Es bleibt die Frage, ob die Demonstrationen noch etwas am Reformgesetz ändern können, ob die große Koalition doch noch auf den Weg der Erkenntnis zurückkehrt. Eine Garantie dafür gibt es natürlich nicht. Isoliert betrachtet ist die Wirkung der Leipziger Demo überschaubar. Sie steht aber nicht isoliert da. Ärzte, Kassen, Kliniken, Gewerkschaften und Patientenverbände lehnen die Reform ab. Niemand mag der Regierung in die Staatsmedizin folgen.

 

Die Apothekerproteste sind ein Teil des allgemeinen Widerstands gegen die Gesundheitsreform. Sie unterstreichen eine Facette der Kritik, nämlich die an den Änderungen in der Arzneimittelversorgung. Zusammen mit den Protesten der anderen Gesundheitsberufe sind sie ein kaum zu überhörendes Signal, das die Regierung nicht so einfach ignorieren kann. Es ist gut, wenn viele Apotheker auf die Straße gehen, denn sie stärken dabei den Protest allgemein und erhöhen zudem das Gewicht ihres spezifischen Anliegens.

 

Erfolgreich können die Proteste nur sein, wenn sie in den nächsten Wochen weitergehen. An diesem Mittwoch demonstrieren die Apotheker in München.
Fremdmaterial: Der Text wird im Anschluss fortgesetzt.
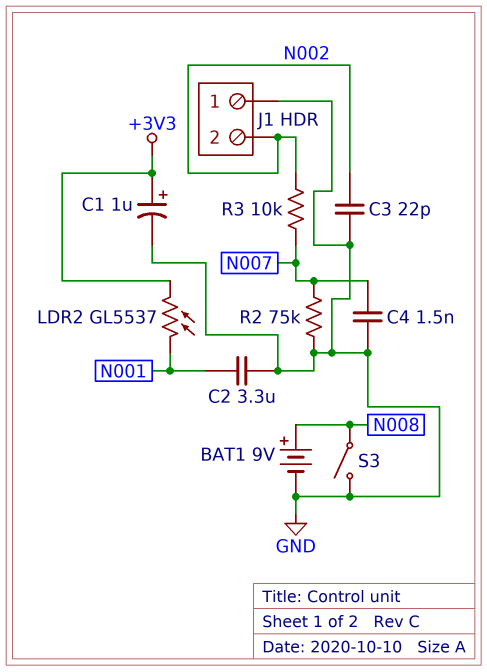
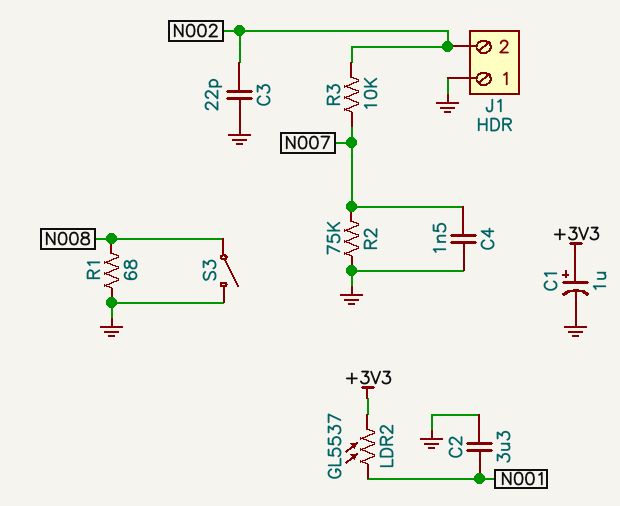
BAT1: 9V (plus N008, minus GND) -> none
R1: none -> 68 (GND, N008)

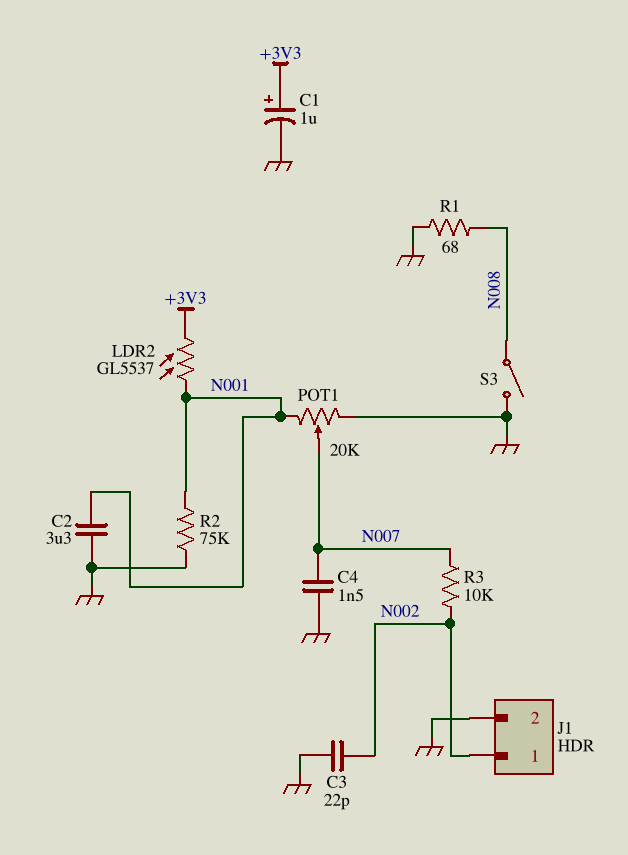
J1 pin 1: GND -> N002
J1 pin 2: N002 -> GND
POT1: none -> 20k (GND, N001, wiper N007)
R2: 75k (GND, N007) -> 75k (GND, N001)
Nächste Woche folgt Düsseldorf und den Abschluss der Regionaldemonstrationen bildet Hamburg. Nach den Erfahrungen von Leipzig könnten dann rund 40.000 Apothekenleiter und Mitarbeiter für eine sichere und heilberufliche Arzneimittelversorgung auf die Straße gegangen sein.

 

Nach den Einzelprotesten der Gesundheitsberufe ist eine große gemeinsame Aktion aller Leidtragenden in Berlin die logische Konsequenz. Die ABDA übt zusätzlich gemeinsam mit Ärzten, Krankenhäusern, PKV- und GKV-Spitzenverbänden den Schulterschluss. So wird sichergestellt, dass auch die Patienten wissen, welche Folgen eine solche Reform mit sich bringt. Auch die jüngste Gerichtsentscheidung in Sachen »Rezeptsammelstelle« darf jetzt nicht davon ablenken: Der Druck auf die Politik muss hochgehalten werden. Ob das am Ende etwas bringt, bleibt offen. Sicher ist aber, dass Fatalismus und Tatenlosigkeit keinen größeren Nutzen haben.